A good friend just resigned from one of the biggest, most important banks in the world, one that is a household name for both good and bad things.
He didn’t leave because he was underpaid. He made seven figures and was living just fine.
He didn’t leave because he hated the commute or the five days a week in the office. He accepted he had signed up for that.
He didn’t leave because of what his job entailed. He loved solving the complicated problems that were regularly sent his way.
He left because the bank’s stated policy around family support and leave was a farce.
He didn’t know this until he had to use the policy.
His mother-in-law had an unexpected medical emergency and looked likely to die.

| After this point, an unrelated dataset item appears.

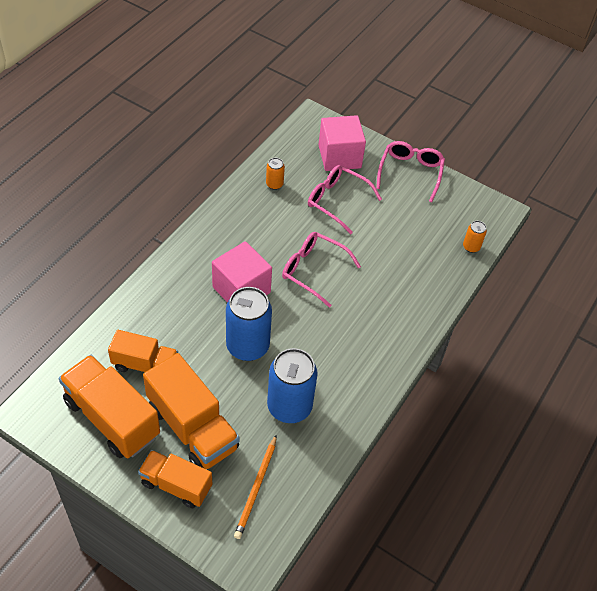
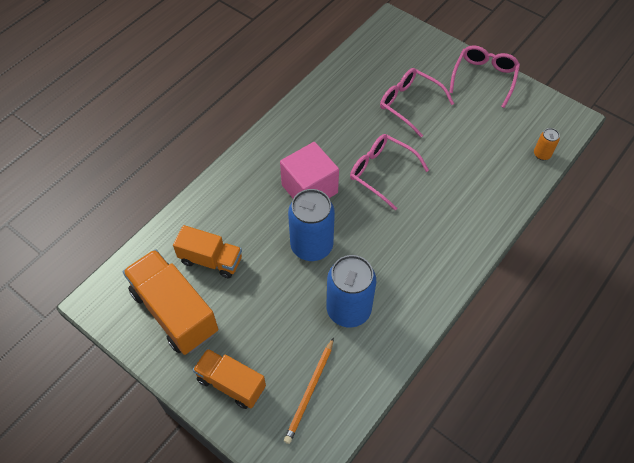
camera: 10 degrees right, 5 degrees up
(192, 428) = (251, 326): orange truck -> none
(274, 184) = (349, 86): orange can -> none
(339, 156) = (414, 60): pink cube -> none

So he did what a human would do and left work.
For the next week, he worked from home to care for his kids while his wife was with her mother. “No problem,” he was told. “Take as much time as you need.”
He kept working from home the second week, blocking out times in the day when he would be with his kids. He worked late into the night. Still, a colleague asked when he was returning to the office.
By the third week, he heard from a manager, “So when are you coming back?” No idea. His mother-in-law was on a ventilator. His wife was with her. His kids needed him. And he was still on all the calls.
When working from home hit the one month mark, the drumbeat grew louder. “We really need you back in the office.”
“Why,” he asked himself. He was doing everything that needed to be done at work. And he was caring for his family. Did it really matter that he wasn’t making the three-hour roundtrip commute to work each day? Did it really matter that he wasn’t sitting next to the people he was talking to on Zoom?
No, no it didn’t.
And now several months later, he’s gone, starting a new job. It will cost hundreds of thousands of dollars to replace him. More costly: Over a decade of knowledge just walked out the door.
Why? Because the bank’s stated policy failed in practice. The managers were not trained to implement it. Or their managers hadn’t modeled how to implement it. Or, cynically, the bank thought people would just stay.
At The Company of Dads, we call this The 30/3/30 Rule. When a leader or future leader in the company’s top 30 percent leaves for a 3 percent raise, they’re fed up with the companies’ policies and corporate culture. Now, if someone leaves for a 30 percent raise, there’s not much you can do about that. But 3 percent says they’ve had enough. My friend did not get a 30 percent raise.
What do you do? Forget spending millions on beautifully designed policies. Spend thousands on training your managers better. That’s it. The return with retention will be much greater. But managers can’t manage if they don’t have the right language.